Revisiting the Origins of Human Rights by
Language: eng
Format: azw3
Publisher: Cambridge University Press
Published: 2015-09-11T04:00:00+00:00
The peace movement and the language of rights
My second argument is that rights talk was rare in connection with the peace movement prior to the late 1970s.
With hindsight it is surprising how little the absolutist wing did to present its claim for exemption from military service as a right. In the favourable intellectual climate of a United States discussing its Bill of Rights in 1789, James Madison proposed adding to the constitution's Second Amendment the clause: ‘but no person religious scrupulous of bearing arms shall be compelled to bear arms in person’. Such a clause would not have protected members of pacifist sects from non-combatant service or the duty to hire a substitute, so would not in any case have satisfied all absolutists. However, Madison did not get his way, with the result that the United States has regarded such exemption from military service as it later came to provide as a legislative grace and not as an inalienable right.8
In any case, the absolutists who might have benefited from Madison's proposal did not think in terms of human rights. The earliest pacifists talked a language of godliness rather than of rights, and derived their refusal of military service from their distinctive vocations as Quakers, Mennonites or the like, and not from their status as Christians let alone as human beings. Indeed, as late as the First World War the occasional Quaker who was anxious about national security expressed relief that most of his fellow citizens were non-Quakers, and would therefore protect him against aggression.9 Even after secular pacifism emerged, it for a while still talked in religiose terms of the sanctity of human life. Thus when socialist pacifists launched the No-Conscription Fellowship, they did so ‘because they consider human life to be sacred and cannot, therefore, assume the responsibility of inflicting death’.10 Likewise, when humanitarian and utilitarian pacifists established the Peace Pledge Union, they did so because they believed that war imposed, respectively, unacceptable personal suffering and excessive net costs. Only after pacifism's political prospects had long been shattered by Hitler was the language of rights to be invoked in respect of conscientious objection.
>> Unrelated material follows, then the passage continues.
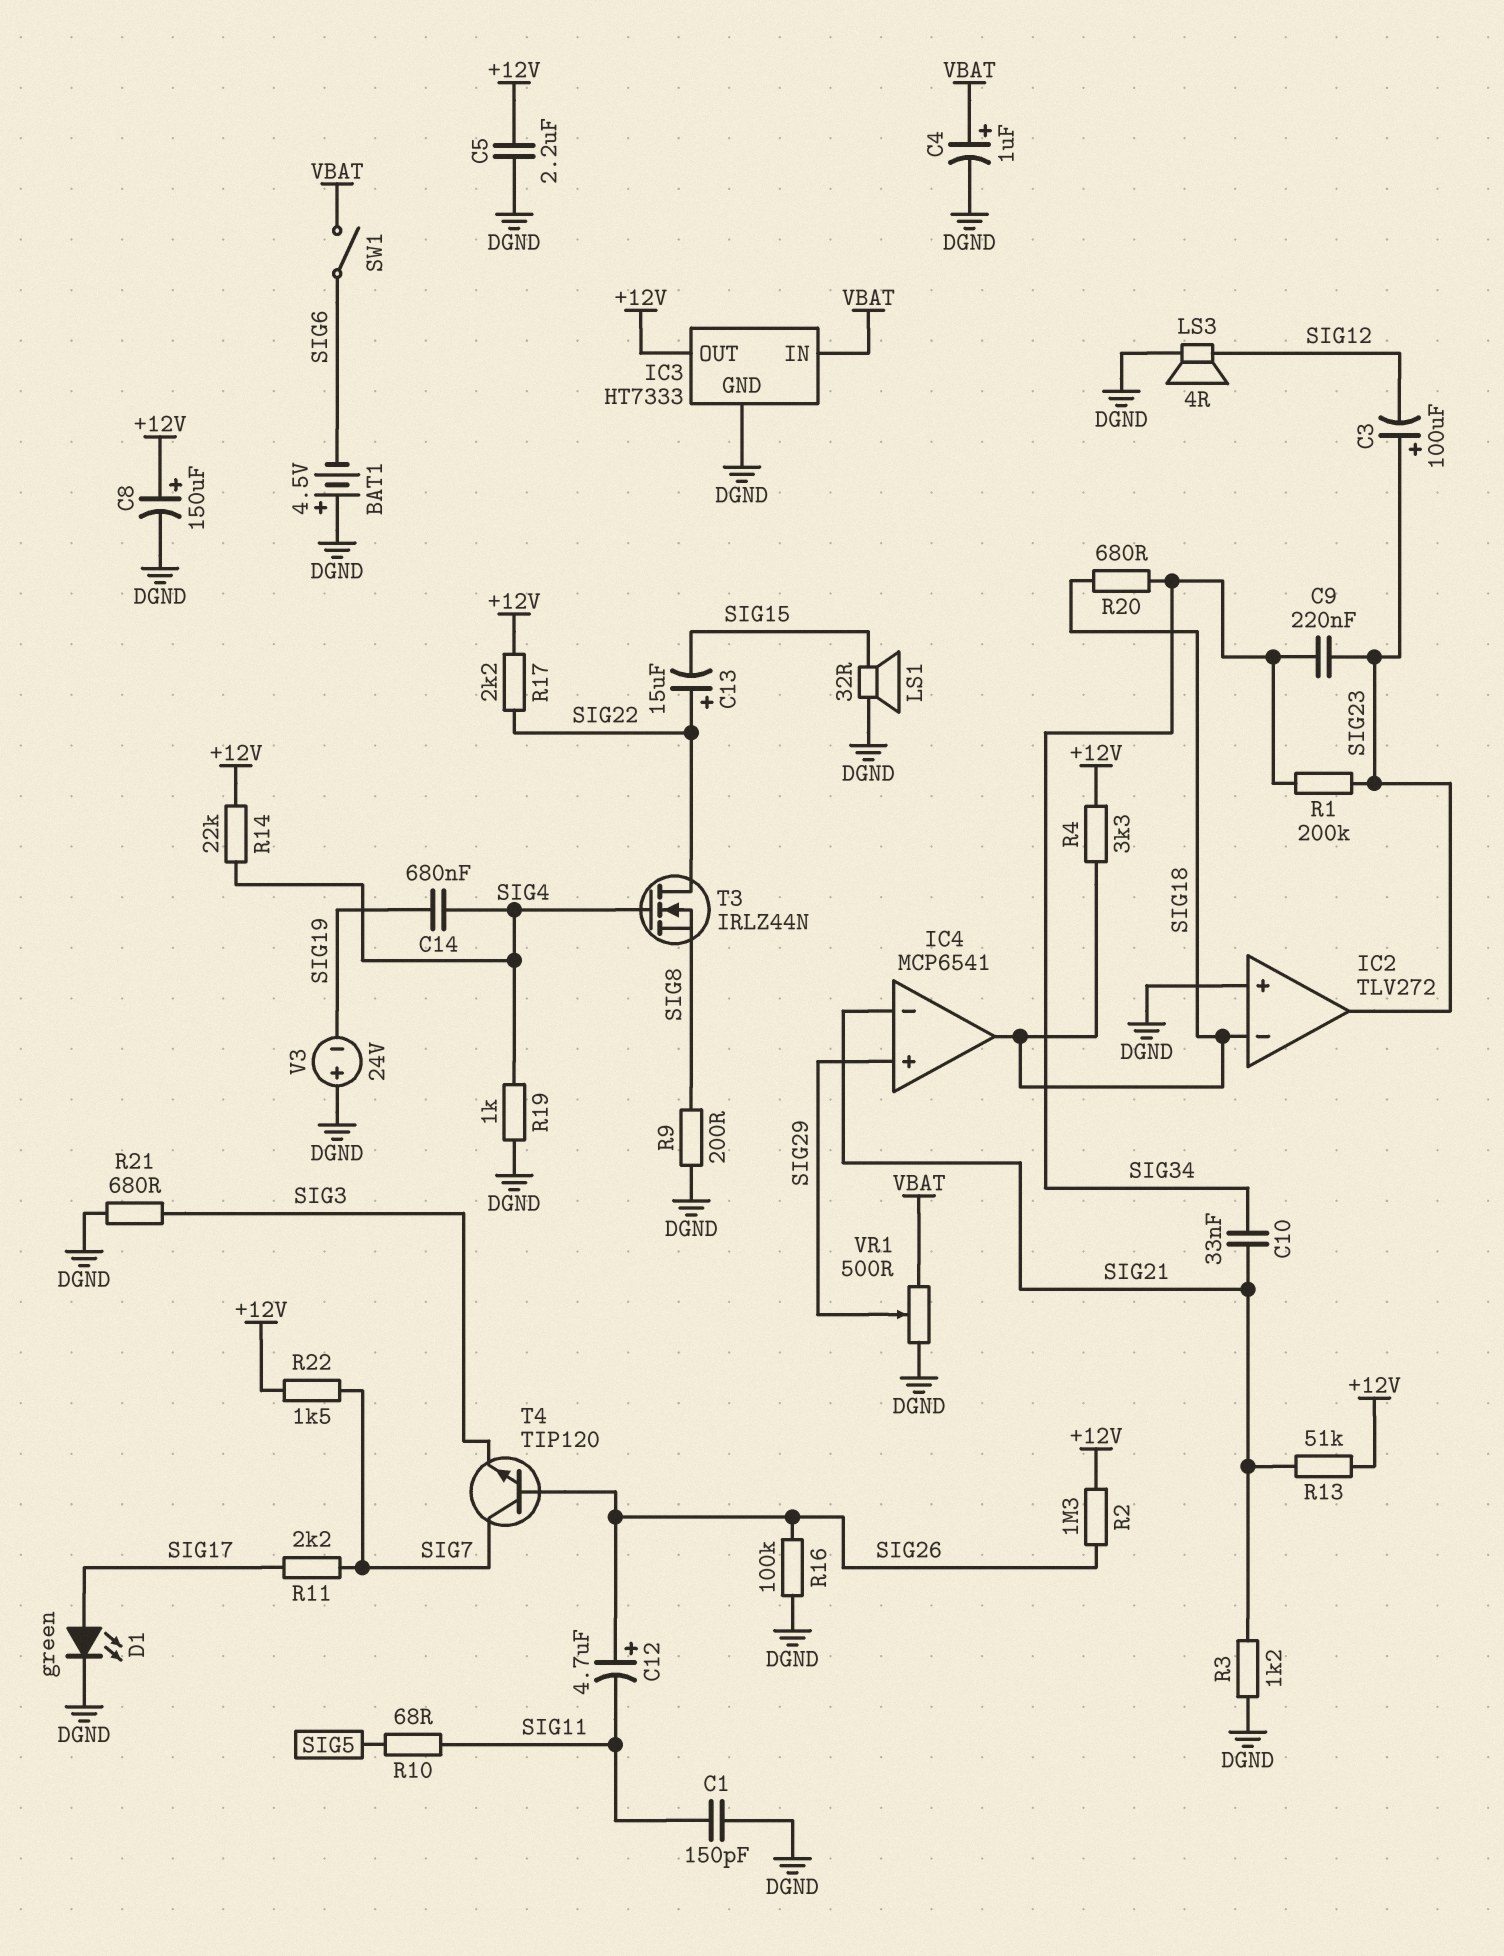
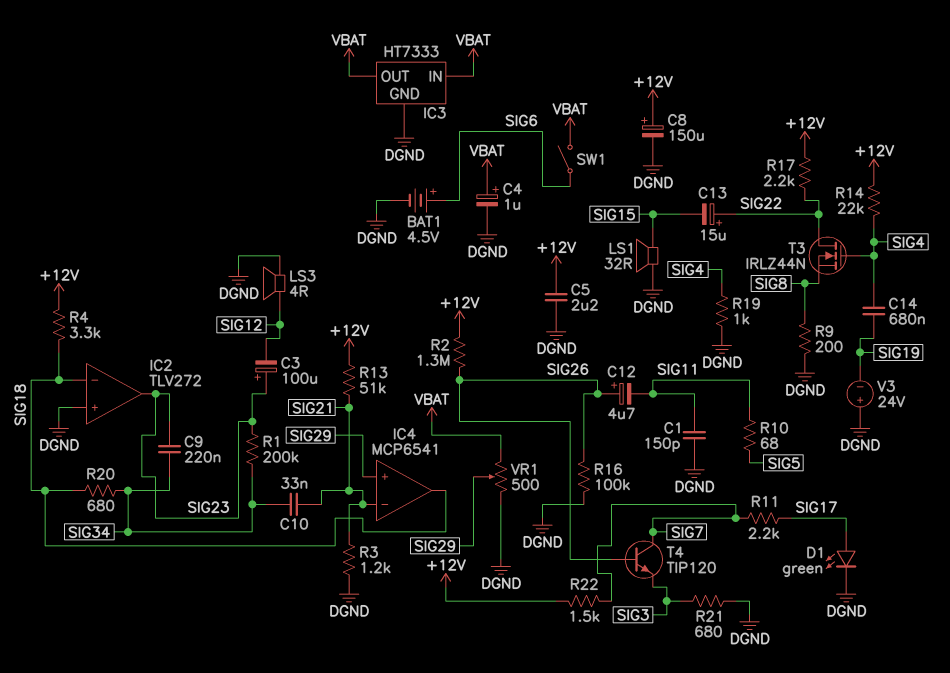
BAT1: 4.5V (plus DGND, minus SIG6) -> 4.5V (plus SIG6, minus DGND)
IC3 pin OUT: +12V -> VBAT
Historically, the reformist wing of the peace movement for the most part also avoided rights talk, which the influential Bentham famously dismissed as ‘nonsense on stilts’. Instead, as I have argued, it essentially proposed ideologically inspired reforms of the international system or of the states composing it. However, one of those reforms was to create republics on the model of the French Revolution; and pacificists in this tradition talked the language of the rights of man.
However, those talking the language of rights posed two problems for the peace movement. The first was that many were crusaders rather than pacificists. This was true of Paine, author of Rights of Man: an enthusiastic Girondin, he wanted France to win its war against Britain and thereby export its revolution, and thus constituted an embarrassment to an incipient British peace movement that was concerned to establish its apolitical respectability. (Godwin was opposed to coercion.